In their policy views, these voters resemble Democrats. Only a minority identify as conservative, and most support immigration reform and transgender rights. And yet they are strong Republican partisans and supporters of Donald Trump. The source of this allegiance is unclear. But of the six types of Republicans that Cohn identified, they were among the most emphatically anti- “woke.”
Graphic: The New York Times
Now, we’re looking at one small subset of voters from a single poll. The margin of error here is so high that the existence of this voter group could be illusory. But it does seem possible that, among America’s youngest voters, the most overbearing forms of progressive discourse have acquired more political salience than concrete questions of public policy.
Regardless, there has long been reason to worry that the Democratic Party would struggle to perpetually maintain its landslide margins among nonwhite voters in general, and Black ones in particular. Keeping 90-plus percent of any subgroup united in one partisan camp takes work. The reason Democrats have managed to perennially win that high of a share of African-American voters — despite considerable ideological and attitudinal diversity within that demographic — is not that each individual African-American Democrat concluded that the GOP was hostile to people like them through their own personal ruminations on current affairs. Rather, as political scientists Ismail K. White and Cheryl N. Laird argue in their book, Steadfast Democrats: How Social Forces Shape Black Political Behavior, the Black bloc vote is a product of “racialized social constraint” — which is to say, the process by which African-American communities internally police norms of political behavior through social rewards and penalties. In their account, the exceptional efficacy of such norm enforcement within the Black community reflects the extraordinary degree of Black social cohesion that slavery and segregation fostered.
If this thesis is correct, then it would follow that the erosion of African-Americans’ social isolation, and the declining cultural influence of community institutions such as the Black church, would weaken racialized social constraint, and thus narrow the Democratic Party’s margin with Black voters. And it is plausible that a similar phenomenon might occur within Hispanic communities with longtime ties to the Democrats.
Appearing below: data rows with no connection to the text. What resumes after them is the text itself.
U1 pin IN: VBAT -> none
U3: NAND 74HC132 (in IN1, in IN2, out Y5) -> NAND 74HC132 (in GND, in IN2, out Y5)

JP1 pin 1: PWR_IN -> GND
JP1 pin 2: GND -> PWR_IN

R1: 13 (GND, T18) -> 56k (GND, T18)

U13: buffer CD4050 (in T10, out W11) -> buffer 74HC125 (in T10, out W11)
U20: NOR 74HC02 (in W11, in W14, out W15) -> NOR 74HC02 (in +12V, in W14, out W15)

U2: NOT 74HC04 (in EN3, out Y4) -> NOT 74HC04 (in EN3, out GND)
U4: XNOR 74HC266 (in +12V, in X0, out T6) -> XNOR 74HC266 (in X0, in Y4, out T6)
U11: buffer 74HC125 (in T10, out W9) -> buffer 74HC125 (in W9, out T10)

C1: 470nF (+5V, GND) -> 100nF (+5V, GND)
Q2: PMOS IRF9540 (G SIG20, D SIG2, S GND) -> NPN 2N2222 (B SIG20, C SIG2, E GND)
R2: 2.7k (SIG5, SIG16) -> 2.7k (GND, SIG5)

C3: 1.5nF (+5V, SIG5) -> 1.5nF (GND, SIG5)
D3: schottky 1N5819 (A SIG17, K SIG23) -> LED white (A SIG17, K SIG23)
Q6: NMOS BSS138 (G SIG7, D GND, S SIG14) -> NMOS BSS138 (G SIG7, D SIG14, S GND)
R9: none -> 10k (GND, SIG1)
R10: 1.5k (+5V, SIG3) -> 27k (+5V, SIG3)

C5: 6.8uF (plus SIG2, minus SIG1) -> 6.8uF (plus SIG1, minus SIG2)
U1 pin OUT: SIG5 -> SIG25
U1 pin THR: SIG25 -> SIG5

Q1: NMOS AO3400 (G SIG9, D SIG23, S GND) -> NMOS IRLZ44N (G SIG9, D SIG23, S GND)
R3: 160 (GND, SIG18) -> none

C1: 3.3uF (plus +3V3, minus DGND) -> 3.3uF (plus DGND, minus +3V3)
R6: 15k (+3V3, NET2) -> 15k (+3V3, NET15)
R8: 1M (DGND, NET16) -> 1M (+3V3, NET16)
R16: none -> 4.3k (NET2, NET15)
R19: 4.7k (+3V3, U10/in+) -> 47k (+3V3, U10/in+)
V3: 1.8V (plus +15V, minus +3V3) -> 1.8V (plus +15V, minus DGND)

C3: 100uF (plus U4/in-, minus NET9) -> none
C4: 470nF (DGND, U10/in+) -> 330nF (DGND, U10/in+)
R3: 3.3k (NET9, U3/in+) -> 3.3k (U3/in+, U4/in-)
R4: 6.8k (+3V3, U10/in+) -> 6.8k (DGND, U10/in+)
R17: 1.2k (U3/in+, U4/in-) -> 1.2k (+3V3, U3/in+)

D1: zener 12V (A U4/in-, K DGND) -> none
In such a scenario, one thing we’d expect to see is more political diversity among younger non-white voters, who came of age at a time of greater social atomization and racial integration, and are less likely to regularly attend church or have an ethnically homogenous social world. This relaxation of ethnic social constraints could make it easier for ideologically conservative nonwhites to support the Republican Party. But it could also introduce more random variation into the voting behavior of younger, nonwhite Americans. Uncompelled by ancestral partisan attachments, some voters may be more likely to heed idiosyncratic (or irrational) political impulses, such as those that would compel a self-identified liberal to support Donald Trump.
As noted above, there are plenty of political trends that look favorable for Democrats, above all the exceptional liberalism of the Zoomer and Millennial generations writ large. But if Trump does manage to win reelection next year, there’s a good chance that nonwhite voters’ loosening attachments to their inherited partisan identities will be a big part of the story.